A Phase II trial of carboplatin (CBDCA) was performed in 33 patients with advanced lung cancer, including 15 patients with inoperable Stage III non-small-cell (NSCLC) and 18 patients with relapsed small-cell (SCLC) lung cancer. Initial dosage was 320 mg/m2 infused over 24 h; in the absence of hematologic toxicity, subsequent doses were escalated to 400 mg/m2. Patients received a median of two cycles (range 1-13 for NSCLC and 1-5 for SCLC) of therapy. There were no complete or partial responses among the NSCLC patients. Among the SCLC patients, two had a partial response. In vitro analysis of the cytotoxicity of CBDCA and its parent compound cisplatin by two different methods for 20 NSCLC cell lines suggested that equivalent tumor cell kill is achieved by the two compounds, but this occurs at a log lower concentration of cisplatin than of CBDCA. The in vitro cytotoxicity against NSCLC of CBDCA at a concentration predicted to be in the range produced by the dose employed in this Phase II study correlated well with the resulting very modest in vivo benefit.

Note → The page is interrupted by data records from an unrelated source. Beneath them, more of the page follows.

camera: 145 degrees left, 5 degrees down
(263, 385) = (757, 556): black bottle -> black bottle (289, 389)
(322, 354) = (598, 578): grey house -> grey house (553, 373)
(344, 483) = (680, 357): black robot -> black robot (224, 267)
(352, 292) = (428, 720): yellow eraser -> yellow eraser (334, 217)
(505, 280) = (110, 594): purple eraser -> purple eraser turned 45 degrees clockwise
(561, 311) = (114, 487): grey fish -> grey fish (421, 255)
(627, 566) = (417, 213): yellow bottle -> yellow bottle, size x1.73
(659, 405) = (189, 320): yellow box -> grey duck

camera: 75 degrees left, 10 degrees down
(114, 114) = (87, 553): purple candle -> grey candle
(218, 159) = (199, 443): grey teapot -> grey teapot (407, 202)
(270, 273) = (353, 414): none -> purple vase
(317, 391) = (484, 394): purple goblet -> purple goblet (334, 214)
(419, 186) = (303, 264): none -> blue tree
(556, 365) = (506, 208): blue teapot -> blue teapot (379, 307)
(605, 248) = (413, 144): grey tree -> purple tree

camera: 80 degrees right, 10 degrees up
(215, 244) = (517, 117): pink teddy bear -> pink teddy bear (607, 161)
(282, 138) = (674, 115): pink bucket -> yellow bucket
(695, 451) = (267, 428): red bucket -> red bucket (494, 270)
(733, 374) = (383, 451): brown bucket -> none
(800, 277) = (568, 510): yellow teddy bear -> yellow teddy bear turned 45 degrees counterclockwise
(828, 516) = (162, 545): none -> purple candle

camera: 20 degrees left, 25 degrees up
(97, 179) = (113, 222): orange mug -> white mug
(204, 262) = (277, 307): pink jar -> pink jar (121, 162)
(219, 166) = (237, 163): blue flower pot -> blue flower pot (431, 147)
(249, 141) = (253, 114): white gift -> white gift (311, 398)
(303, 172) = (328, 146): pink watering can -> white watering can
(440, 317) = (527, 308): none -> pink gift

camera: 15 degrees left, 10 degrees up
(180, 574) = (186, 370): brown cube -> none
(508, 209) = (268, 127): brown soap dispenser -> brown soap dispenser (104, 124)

In vitro, a continuous dose-response relationship exists for CBDCA, suggesting that if higher doses could be administered safely to patients, greater clinical benefit might occur. We conclude that single agent CBDCA in the dosage and schedule administered has less than 20% activity (95% confidence intervals 0-19%) in NSCLC and an 11% response rate in SCLC (95% confidence intervals 2-34%). Despite this outcome, in vitro data in human NSCLC cell lines suggest higher dosages should perhaps be evaluated before discounting a role for CBDCA in the management of NSCLC.